Trakis approaches Mollari instead and convinces him that Adira was working against him, as well as showing him her ownership papers. Feeling scorned, Mollari continues to put off the negotiations to look for Adira. Sinclair, knowing that successfully completing these negotiations means as much for Earth as they do for Narn and Centauri, he convinces Mollari to accept his help to search for Adira in exchange for agreeing to his terms. Meanwhile, Trakis hires criminal help aboard the station to track down Adira, with orders to attack Sinclair and Mollari should they interfere. These men attack Sinclair and Mollari, but soon are called off as Adira has been found by Trakis. Sinclair gets an idea, and with G'kar and Talia's help, tricks Trakis into revealing where he has kept Adira on the station. Mollari acquires Adira's ownership papers from Trakis and gives them to her. Mollari attempts to convince her to stay aboard Babylon 5 since the threat has passed, but she will wants to return to a Centarui world.

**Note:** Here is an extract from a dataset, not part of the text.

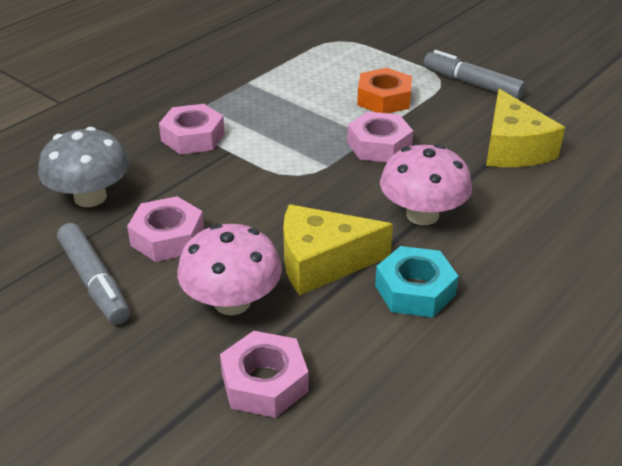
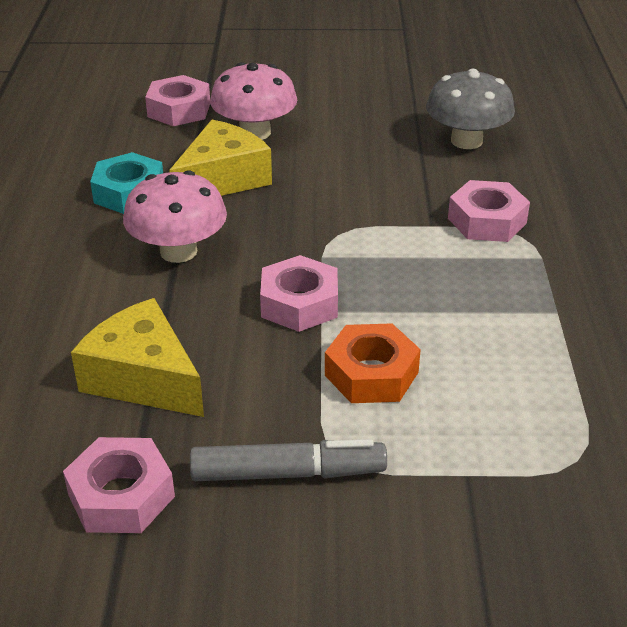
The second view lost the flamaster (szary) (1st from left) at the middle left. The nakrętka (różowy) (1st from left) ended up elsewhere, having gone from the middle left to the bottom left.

Meanwhile, Garabaldi discovers someone is using the high-priority secure gold channel to make external communications from the station, something that should only be authorized by Sinclair. He approaches Ivanova about it, and she suggests it might be the work of "gremlins". After several failed attempts, each which has Ivanova suggesting Garabaldi look elsewhere, he manages to catch the channel being used again, and finds that it is Ivanova herself, speaking with her terminally-ill father, his last call apologizing for being a bad father to her and making up to her before he dies. Garabaldi reports to Ivanova that he found the source of the gold channel use as a computer glitch and dealt with it, but offers to buy her a drink later.

Arc significance

  • Introduces Adira Tyree. Adira Tyree's "almost" return to Babylon 5[1] is a major plot point in the third-season episode "Interludes and Examinations", and she also returns briefly in the episode "Day of the Dead" in the fifth season.
  • The scene with Ivanova's father explains some of her personal history[2] and is significant to her character arc.[3] His death comes back to haunt her in the later season one episode "TKO".
  • Mollari admits to Adira that he has been in love many times and hurt many times. This is foreshadowing of his three current (unhappy) marriages and the previous marriage - coincidentally, to another dancer - that his family had annulled due to it being "beneath his station".
  • The affair between Mollari and Adira is treated as a semi-scandalous one, being between a member of a Great House and a common slave. This is pointed out in the instances where Adira takes pleasure in using Londo's title, even in bed, and later being embarrassed at the thought of being seen in public, due to the harm it could cause Londo's reputation. This establishes the striated nature of the Centauri class system and how it will play into future episodes.
  • This episode introduces G'Kar's new aide, Ko'Dath, played by Mary Woronov. In "The Parliament of Dreams", it is revealed that she was killed in an "airlock accident".
  • The underlying activity in the council chambers concerns the Euphrates Treaty, one of Sinclair's greatest diplomatic triumphs during his tenure as the station's commander. The subject of the treaty and the negotiations involved would appear in later episodes. This treaty would later serve as a building block for the Babylon Treaty.

References

  1. Kaiser, Rowan (15 June 2012). "Babylon 5: "Born To The Purple"/"Infection"". TV Club. Retrieved 24 August 2018.
  2. Kessner, Carole; Shapiro, Ann (2010). Studies in American Jewish Literature in Honor of Sarah Blacher Cohen. 29. Purdue University Press. p. 61. Retrieved 24 August 2018.
  3. Rosner, Elias (6 June 2018). "Five Thoughts on Babylon 5's "Born to the Purple"". Multiversity Comics. Retrieved 24 August 2018.